Never has there been a day when I have done so little.

Sitting here writing may be the high point of the day for in reflection it seems little has been accomplished today, to the point of getting my attention. This morning I did retrieve enough wood to just get through the day but three arm-loads carried through the new snow was far from a day’s work. I then read a number of items but nothing that rattled my cage, not Melville to take me off to sea, no Kafka to make me insane, no Ayn Rand to make me shrug, just drivel on the supposed downfall of our civilization due to leadership failures and the perils of global warming. There was nothing to get my attention today because I already knew all of that. I suppose I was looking for something important, something earth-shattering.

After feeding the disgruntled chickens around eleven and piling up the sunflower seeds for the local birds, it was back inside to fret over the hearing aid I managed to lose right in the house—I just couldn’t hear it. It is like losing my glasses and not being able to see them right next to me.

The doves did swarm in making for excellent bird watching but even they were rather routine, if not pedestrian, in their bouncing and flopping. These weather conditions have made them less high-falluting, so it just ends up all business and none of the usual squabbling. The busy-body chickadees grabbed seeds and flew off to embrace their task, single seed consumption. The cardinals grabbed a few sunflower seeds, while looking through the fallen snow seemingly happy with the day.

One other high point consisted of preparing a noodle kit for lunch. It is not common for us to revert to packaged food but being of such sloth, it was easy to boil water, and watch that, then add the ingredients in great fanfare. Watching that process as the seasoning dispersed itself into the now boiling concoction proved unrewarding similar to watching paint dry or a stink bug walk across the floor—which one was. Fortunately, the kit of unknown content but similar to noodles, did not end up as some glutinous mass resembling mucilage. After downing the last of the pickled herring, the uneventful noodle kit was served up in a most graceless manner not unlike what I would do if homeless.
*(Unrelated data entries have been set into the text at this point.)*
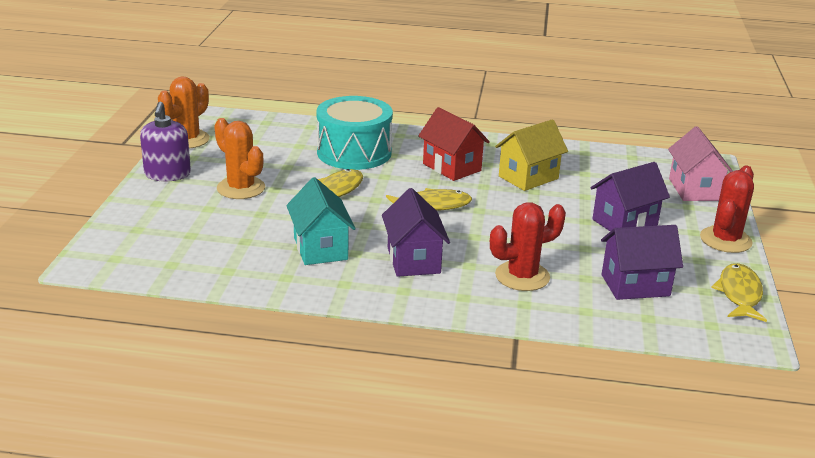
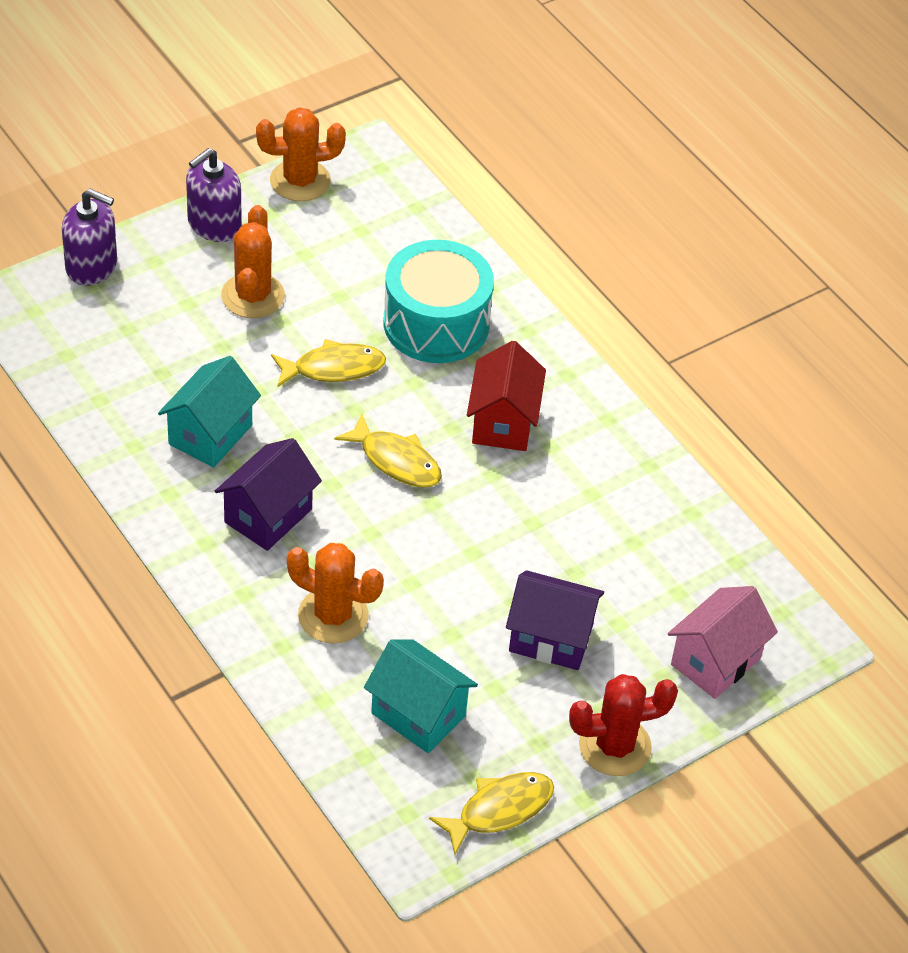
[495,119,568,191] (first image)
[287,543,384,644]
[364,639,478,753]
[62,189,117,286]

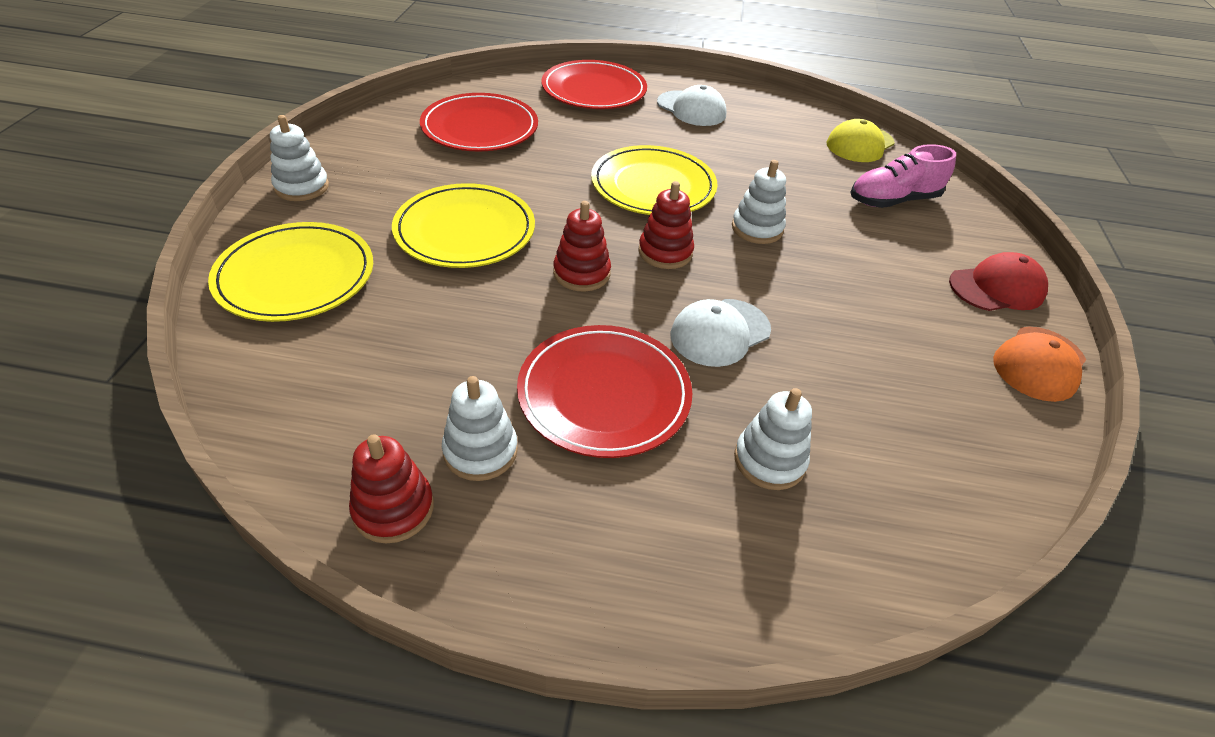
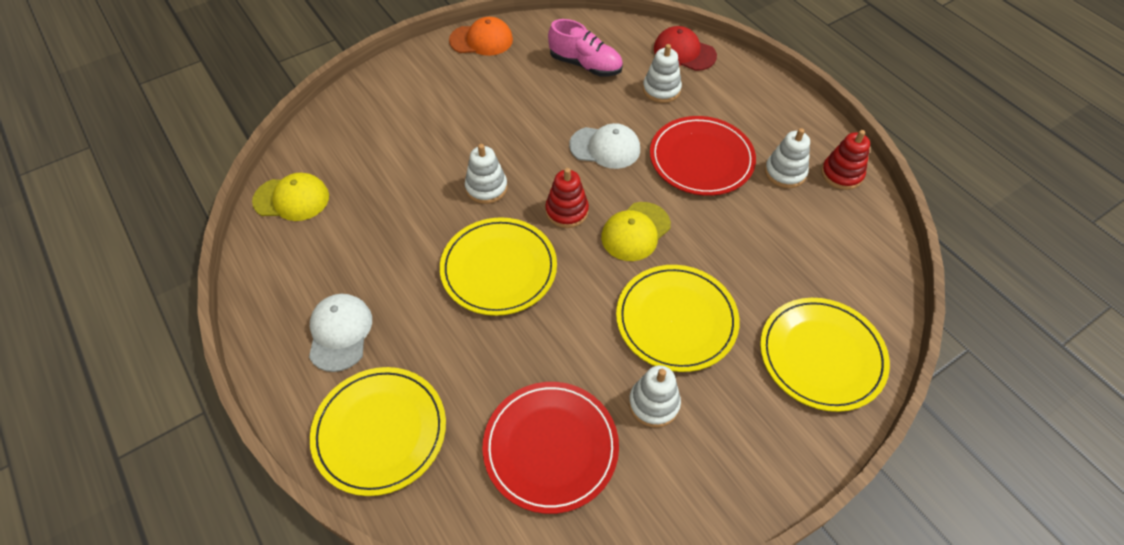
[310,367,446,496]
[629,365,681,428]
[548,19,623,77]
[601,202,671,261]
[654,26,717,71]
Still unable to hear, and tight up against the wood burning stove, a nap came easily and brought with it a comfort not to be found in the finest spas of Rosholt, the one’s visited by the one-percenters. Unlike many such naps, I did not slump forward like a local drunk but leaned mostly backward with my mouth agape. I do not recall once waking due to excessive drooling or obnoxious noises commonly referred to in my family as a death rattle. The thoughts of half sleep were innocuous and not filled with heroic deeds, nor erotic adventures just the pleasure found with extreme comfort. I recall slightly adjusting my body angle to absorb an even more tactile advantage. It was a beautiful thing—but of no real value in a capitalistic sense. I was one with pleasure as the evening closed off the few rays of defuse light.

In a small flush of guilt, I remembered that only yesterday I was challenged to a snow angel contest and while I had performed well in the past, I was not able to rise today frightened by the snow depth and the sad realization I probably would not be able to exit from the eighteen inches of powder—and if left unfound would become this year’s first angel fatality. I simply sat emotionless inside not even slightly interested in being a celestial deity nor deceased.
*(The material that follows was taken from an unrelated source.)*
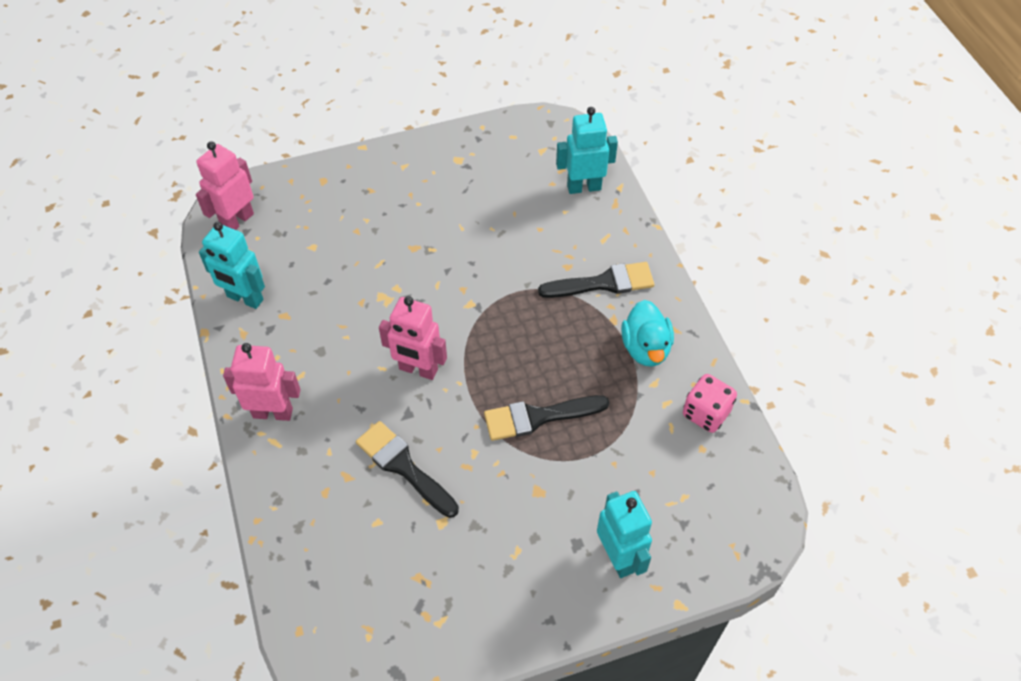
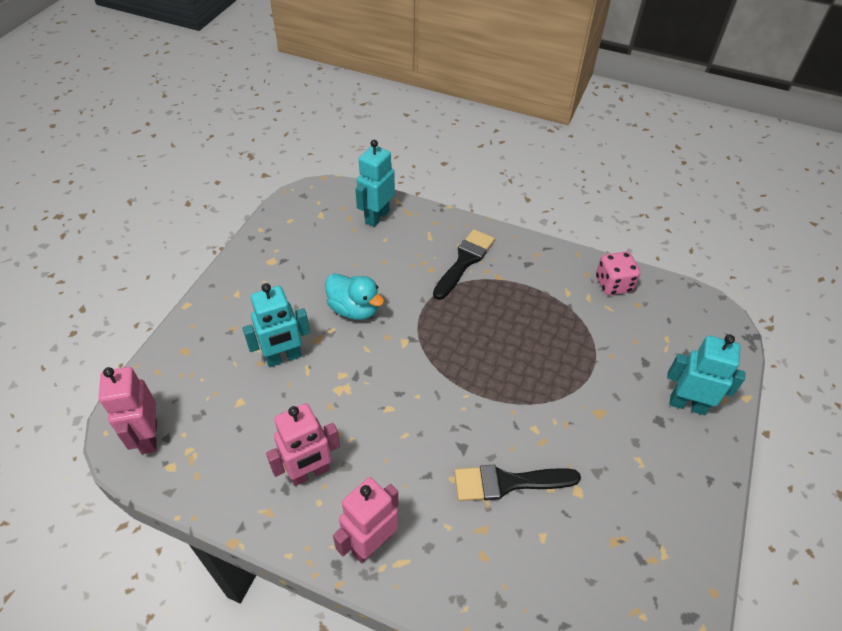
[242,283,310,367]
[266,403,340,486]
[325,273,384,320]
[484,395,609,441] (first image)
Into the troughs of nighttime, I turned to the poetry of Yeats only to learn,

Things fall apart; the centre cannot hold;
Mere anarchy is loosed upon the world,
The blood-dimmed tide is loosed, and everywhere
The ceremony of innocence is drowned;
The best lack all conviction, while the worst
Are full of passionate intensity.

Before turning to this writing, I sauntered to the refrigerator to secure a handful of chocolates. That was when I realized being idle, while rattling my Protestant work ethic, for one day does not have to be a travesty nor action packed. I turned up the music, stuffed the friendly stove with more wood, listened to the wind howl outside.

There is a time to hold close to the fire,

when the world slows to a simple comfort,

when the wild birds are face to the wind,

and the predators only dream of prey.

Words simply rattle the drowsy mind

Into believing all thoughts are kind.